Cari fratelli e sorelle, viviamo un tempo in cui siamo fortemente esposti a un individualismo che rischia di portarci a sentire l’uno abbandonato dall’altro. Questi ricordi, questi giorni, questi luoghi, questi gesti ci mettono di fronte all’importanza dei legami, non soltanto con chi ha chiuso la vita, ma dei legami che stiamo vivendo in questa vita.
Ricordiamo i nostri cari che ci hanno lasciato: per ciascuno sono nomi, volti, storie, sono parole che riempiono la mente e ritornano alla memoria dei giorni passati insieme, sono luoghi cari che rimangono animati da presenze che ci rimangono sempre care e amate.
D’altra parte questi giorni e queste visite rappresentano anche un monito: i giorni dei morti e i cimiteri rappresentano un monito non solo sulla serietà della vita e sulla sua inevitabile conclusione, ma sulla responsabilità nei confronti della vita.
Il Papa quest’anno visiterà i cimiteri militari e le fosse ardeatine: quindi un ricordo particolare di coloro che sono morti in guerra e per la violenza della guerra.
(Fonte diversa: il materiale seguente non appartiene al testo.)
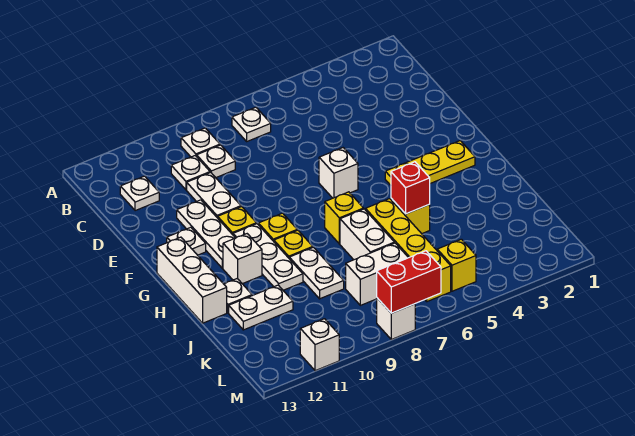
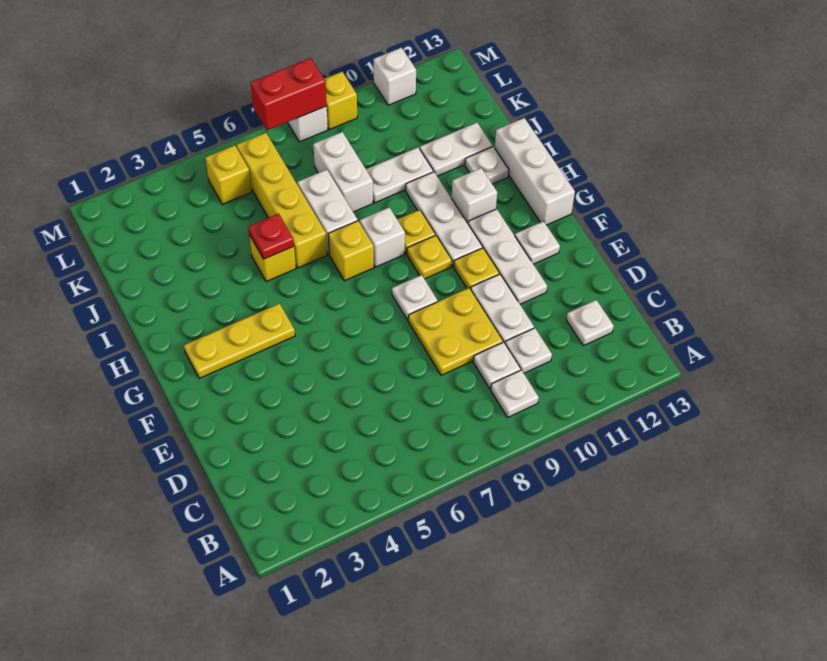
white plate B7 level 1 -> white plate F8 level 1
none -> yellow plate D8:E9 level 1
white brick F6 level 1 -> white brick H8 level 1
red brick I5 level 2 -> red plate I5 level 2
white plate I9:J9 level 1 -> white plate J9:J10 level 1
white brick K7:K8 level 1 -> white brick J8:K8 level 1
none -> yellow brick M9 level 1

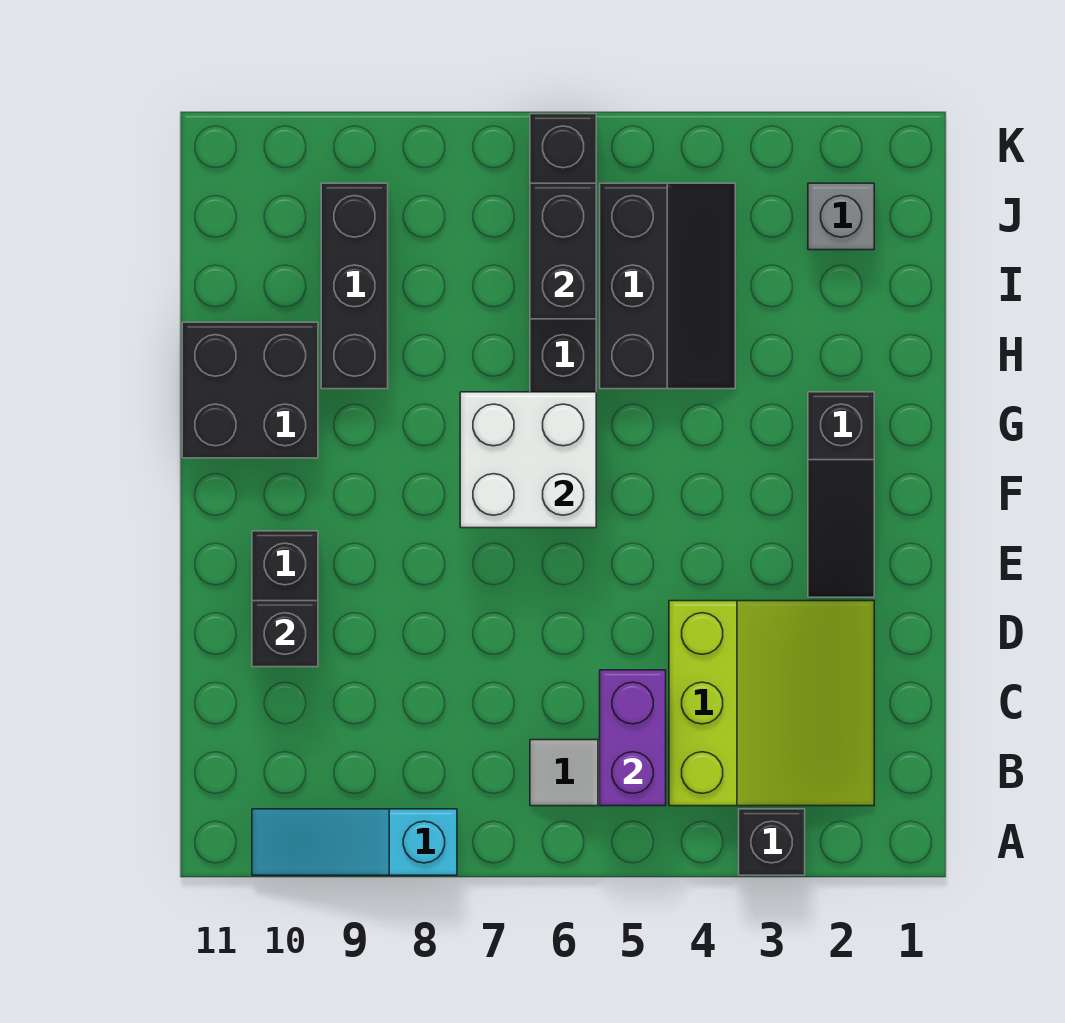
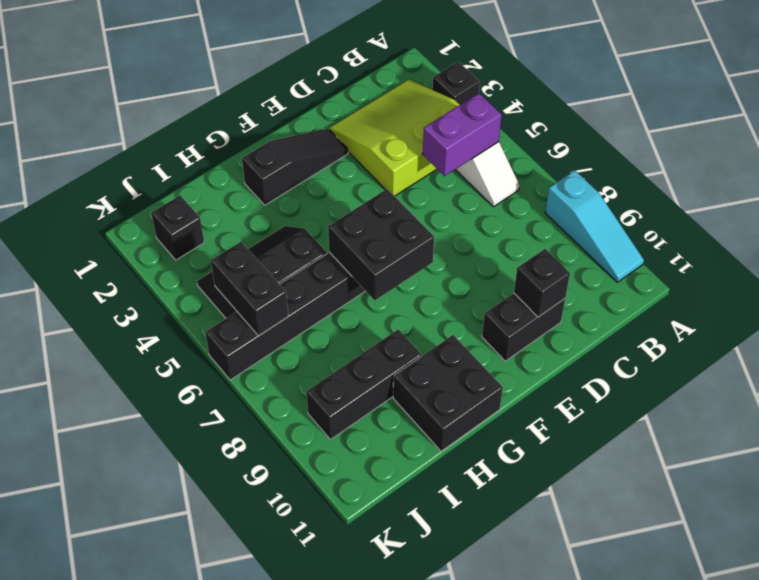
white brick F6:G7 level 2 -> black brick F6:G7 level 2
black brick I6:J6 level 2 -> black brick J5:J6 level 2
grey brick J2 level 1 -> black brick J2 level 1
Questo significa raccogliere un monito perché le scelte che noi compiamo possono essere scelte di vita oppure di morte. Questo è proprio il monito che ci viene nel momento in cui ricordiamo gli affetti, le persone che hanno attraversato la nostra vita, le loro bontà e le loro oscurità.
Mentre preghiamo perché tutti siano purificati dalla misericordia di Dio e possano approdare a quella santità che stiamo celebrando, noi vogliamo raccogliere anche un monito perché la vita che ci è affidata è il luogo delle scelte. Noi possiamo scegliere per la vita o possiamo scegliere per la morte. Tanto più cresce la responsabilità di ciascuno di noi, tanto più queste scelte hanno rilievo su molti.
La morte mette a nudo la nostra vita: ci fa scoprire che i nostri atti di orgoglio, di ira, di odio sono vanità, pura vanità. Ci accorgiamo spesso troppo tardi e con rammarico di non aver amato abbastanza e non cercato ciò che era essenziale. Al contrario, in questi momenti vediamo quello che di veramente buono è stato seminato da chi ci ha preceduto e che noi possiamo seminare.
Infine, questi giorni e questi luoghi evocano a tutti l’irriducibilità della vita umana. Noi non ci rassegniamo semplicemente a morire, c’è qualcosa che sembra superare lo stesso istinto di sopravvivenza. Tutti i viventi hanno l’istinto di sopravvivenza. Ma a noi sembra che la vita di qualunque persona umana non possa mai essere spenta definitivamente e nello stesso tempo ci rendiamo conto che la nostra memoria e i nostri affetti non sono sufficienti ad afferrare la vita. Nemmeno le opere compiute la trattengono.
Ci interroghiamo e da cristiani troviamo quella risposta che ci indica ciò che conta veramente. Tra qualche istante lo diremo: annunciamo la “tua” morte. Non ci nascondiamo la morte, nemmeno quello del figlio di Dio. Proclamiamo la tua risurrezione, nell’attesa del compimento finale: cioè di fronte a questa sensazione che tutti proviamo dell’irriducibilità della vita, noi cristiano testimoniamo una speranza che non è semplicemente sogno e desiderio, ma è la vicenda di quel Gesù in cui non crediamo, veramente morto e veramente risorto.
Ecco perché se gli antichi chiamavano questi luoghi “necropoli”, le città dei morti, i cristiani hanno cominciato a chiamarle “cimiteri”, le città dei dormienti, che aspettano il risveglio frutto della risurrezione del loro Signore.
Noi ricordiamo i nostri defunti non soltanto nella mestizia della separazione, ma li ricordiamo rivivendo il passaggio di Cristo nella morte e attraverso la morte alla vita, perché in questo stesso Cristo i nostri defunti vivono e vivranno. Per questo i nostri morti sono con noi e noi li possiamo sentire vicini nella preghiera.